Last night the U.S. Senate played host to naked special-interest politics, as agricultural subsidy interests won vote after vote on the floor. As this story from Politico notes,

the sugar program stands out as one of the most intrusive of the commodity programs still on the books: a mix of price supports, import quotas, and since 2008, a feedstock program under which sugar can be purchased by the government to be used in biofuels.

The amendment Wednesday sought to end these purchases and roll back the price-support level from 18.75 cents per pound to 18 cents.

The amendment failed, 53-46. Some Republicans voted to keep the subsidies, including Marco Rubio of Florida. Even non-sugar-producing states’ senators voted to keep sugar subsidies:

And as a member of the Agriculture panel, Sen. Heidi Heitkamp (D-N.D.), warned her colleagues against unraveling the commodity coalition behind the farm bill.

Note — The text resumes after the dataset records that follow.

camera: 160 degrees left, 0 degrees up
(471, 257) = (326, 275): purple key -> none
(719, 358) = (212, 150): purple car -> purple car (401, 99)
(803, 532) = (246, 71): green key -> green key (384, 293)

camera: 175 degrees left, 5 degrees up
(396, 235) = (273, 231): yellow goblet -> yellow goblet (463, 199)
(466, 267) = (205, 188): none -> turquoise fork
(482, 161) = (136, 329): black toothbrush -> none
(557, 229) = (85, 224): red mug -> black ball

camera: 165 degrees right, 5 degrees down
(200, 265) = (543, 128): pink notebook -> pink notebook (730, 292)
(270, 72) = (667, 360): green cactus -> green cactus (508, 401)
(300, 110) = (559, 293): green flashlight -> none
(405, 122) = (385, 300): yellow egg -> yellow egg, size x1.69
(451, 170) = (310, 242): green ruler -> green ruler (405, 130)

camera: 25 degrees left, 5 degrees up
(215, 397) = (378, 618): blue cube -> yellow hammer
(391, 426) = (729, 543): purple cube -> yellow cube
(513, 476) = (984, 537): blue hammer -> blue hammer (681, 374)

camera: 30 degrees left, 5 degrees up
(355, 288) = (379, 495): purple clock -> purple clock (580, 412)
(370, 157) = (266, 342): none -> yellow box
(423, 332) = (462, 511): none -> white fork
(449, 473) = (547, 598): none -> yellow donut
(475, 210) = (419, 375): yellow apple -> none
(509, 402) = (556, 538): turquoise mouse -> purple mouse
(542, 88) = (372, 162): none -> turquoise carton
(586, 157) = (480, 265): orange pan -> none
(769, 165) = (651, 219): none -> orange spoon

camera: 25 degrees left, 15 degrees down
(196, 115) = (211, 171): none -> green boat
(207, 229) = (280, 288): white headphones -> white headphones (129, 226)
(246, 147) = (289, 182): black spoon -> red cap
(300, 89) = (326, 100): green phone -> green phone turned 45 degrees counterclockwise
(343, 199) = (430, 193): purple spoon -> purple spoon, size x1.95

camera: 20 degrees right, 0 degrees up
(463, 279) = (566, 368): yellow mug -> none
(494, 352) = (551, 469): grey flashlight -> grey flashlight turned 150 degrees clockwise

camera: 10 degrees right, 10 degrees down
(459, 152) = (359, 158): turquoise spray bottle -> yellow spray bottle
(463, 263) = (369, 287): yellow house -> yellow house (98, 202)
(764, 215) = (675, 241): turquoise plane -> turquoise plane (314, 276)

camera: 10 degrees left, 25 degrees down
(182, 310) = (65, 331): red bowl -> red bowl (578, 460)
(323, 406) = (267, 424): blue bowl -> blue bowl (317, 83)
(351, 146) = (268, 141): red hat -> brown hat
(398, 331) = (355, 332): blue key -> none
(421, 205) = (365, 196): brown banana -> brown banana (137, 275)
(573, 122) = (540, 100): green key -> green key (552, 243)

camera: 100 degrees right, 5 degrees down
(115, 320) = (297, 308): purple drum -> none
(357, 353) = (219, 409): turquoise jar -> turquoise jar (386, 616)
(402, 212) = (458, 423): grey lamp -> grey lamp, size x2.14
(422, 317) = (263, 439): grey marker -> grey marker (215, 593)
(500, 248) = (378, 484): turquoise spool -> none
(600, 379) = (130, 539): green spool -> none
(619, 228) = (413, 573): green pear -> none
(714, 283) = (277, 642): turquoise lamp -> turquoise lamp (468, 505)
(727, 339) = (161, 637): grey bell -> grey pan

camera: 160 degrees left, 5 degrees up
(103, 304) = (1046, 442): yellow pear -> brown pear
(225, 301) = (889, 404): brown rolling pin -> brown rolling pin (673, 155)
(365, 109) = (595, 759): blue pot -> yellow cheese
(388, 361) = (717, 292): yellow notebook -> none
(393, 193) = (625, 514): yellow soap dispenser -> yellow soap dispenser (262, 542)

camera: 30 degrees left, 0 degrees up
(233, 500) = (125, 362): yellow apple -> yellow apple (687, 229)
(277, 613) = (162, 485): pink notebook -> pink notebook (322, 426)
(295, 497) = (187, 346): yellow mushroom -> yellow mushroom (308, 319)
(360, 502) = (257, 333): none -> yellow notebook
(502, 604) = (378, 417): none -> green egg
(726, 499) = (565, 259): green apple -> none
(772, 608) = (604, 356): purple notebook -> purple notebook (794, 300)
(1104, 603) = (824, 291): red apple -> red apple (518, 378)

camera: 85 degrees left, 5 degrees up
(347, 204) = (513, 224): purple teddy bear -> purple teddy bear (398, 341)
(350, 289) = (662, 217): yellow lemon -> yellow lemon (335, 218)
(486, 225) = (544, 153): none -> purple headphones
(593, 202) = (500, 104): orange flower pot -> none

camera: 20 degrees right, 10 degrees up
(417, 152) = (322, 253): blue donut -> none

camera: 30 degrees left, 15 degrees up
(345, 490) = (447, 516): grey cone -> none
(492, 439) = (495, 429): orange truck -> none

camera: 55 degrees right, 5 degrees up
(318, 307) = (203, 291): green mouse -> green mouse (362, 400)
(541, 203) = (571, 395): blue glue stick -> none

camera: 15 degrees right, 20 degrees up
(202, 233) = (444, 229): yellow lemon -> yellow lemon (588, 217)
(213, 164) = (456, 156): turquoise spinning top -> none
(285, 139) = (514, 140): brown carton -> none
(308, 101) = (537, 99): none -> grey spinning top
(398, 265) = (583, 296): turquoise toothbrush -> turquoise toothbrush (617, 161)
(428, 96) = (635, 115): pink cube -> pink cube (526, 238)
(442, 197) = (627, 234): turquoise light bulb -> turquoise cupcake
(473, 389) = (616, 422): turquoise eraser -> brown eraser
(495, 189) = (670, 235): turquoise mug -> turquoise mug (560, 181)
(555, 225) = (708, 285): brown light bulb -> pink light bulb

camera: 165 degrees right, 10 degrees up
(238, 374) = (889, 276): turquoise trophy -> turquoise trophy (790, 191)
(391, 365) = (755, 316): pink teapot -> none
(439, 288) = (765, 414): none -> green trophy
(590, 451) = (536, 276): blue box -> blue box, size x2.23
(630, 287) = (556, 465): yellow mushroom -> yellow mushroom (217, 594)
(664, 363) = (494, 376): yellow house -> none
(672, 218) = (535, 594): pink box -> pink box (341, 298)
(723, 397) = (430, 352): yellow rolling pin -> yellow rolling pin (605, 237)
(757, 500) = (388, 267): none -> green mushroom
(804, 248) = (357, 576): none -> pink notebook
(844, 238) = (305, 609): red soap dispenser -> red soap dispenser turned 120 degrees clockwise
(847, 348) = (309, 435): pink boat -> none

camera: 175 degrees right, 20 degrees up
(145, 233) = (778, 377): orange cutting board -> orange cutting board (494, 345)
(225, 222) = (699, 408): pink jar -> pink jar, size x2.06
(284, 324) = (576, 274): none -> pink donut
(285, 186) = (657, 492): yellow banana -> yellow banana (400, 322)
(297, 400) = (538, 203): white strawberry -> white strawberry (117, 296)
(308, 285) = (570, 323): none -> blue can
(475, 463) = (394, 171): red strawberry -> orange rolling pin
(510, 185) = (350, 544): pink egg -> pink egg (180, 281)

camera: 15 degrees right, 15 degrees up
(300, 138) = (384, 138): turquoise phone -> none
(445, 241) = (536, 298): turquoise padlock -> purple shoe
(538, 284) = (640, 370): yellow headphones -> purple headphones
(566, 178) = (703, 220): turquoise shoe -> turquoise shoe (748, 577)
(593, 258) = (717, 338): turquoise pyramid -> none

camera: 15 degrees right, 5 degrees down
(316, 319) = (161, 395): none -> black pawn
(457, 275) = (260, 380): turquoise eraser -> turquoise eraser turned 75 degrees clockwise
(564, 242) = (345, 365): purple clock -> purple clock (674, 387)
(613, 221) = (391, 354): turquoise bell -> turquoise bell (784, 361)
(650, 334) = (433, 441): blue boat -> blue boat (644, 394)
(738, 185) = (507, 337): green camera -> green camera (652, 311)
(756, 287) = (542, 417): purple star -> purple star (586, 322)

“We forget that this is much bigger than a sugar program. It’s much bigger than any one single commodity,” said the North Dakota freshman, who hails from a state that is a major producer of sugar beets. “My concern is when you single out one commodity, whether it’s soybeans, corn or sugar or tobacco or rice, when you single out one commodity, you threaten the effectiveness of the overall farm bill.”

In other words, there’s a logroll among senators from subsidized states. My guess is that if you ran a logit model of votes on the sugar amendment, both sugar production and production of other subsidized commodities would enter the equation negatively. I wonder whether ideology or partisanship would factor in. I count 20 GOP “nays” (out of 45), meaning that a little over 60% of Democrats voted nay. And will Tea Party activists hold people like Rubio to account? I’m not holding my breath.

My last intemperate rant against agricultural subsidies here.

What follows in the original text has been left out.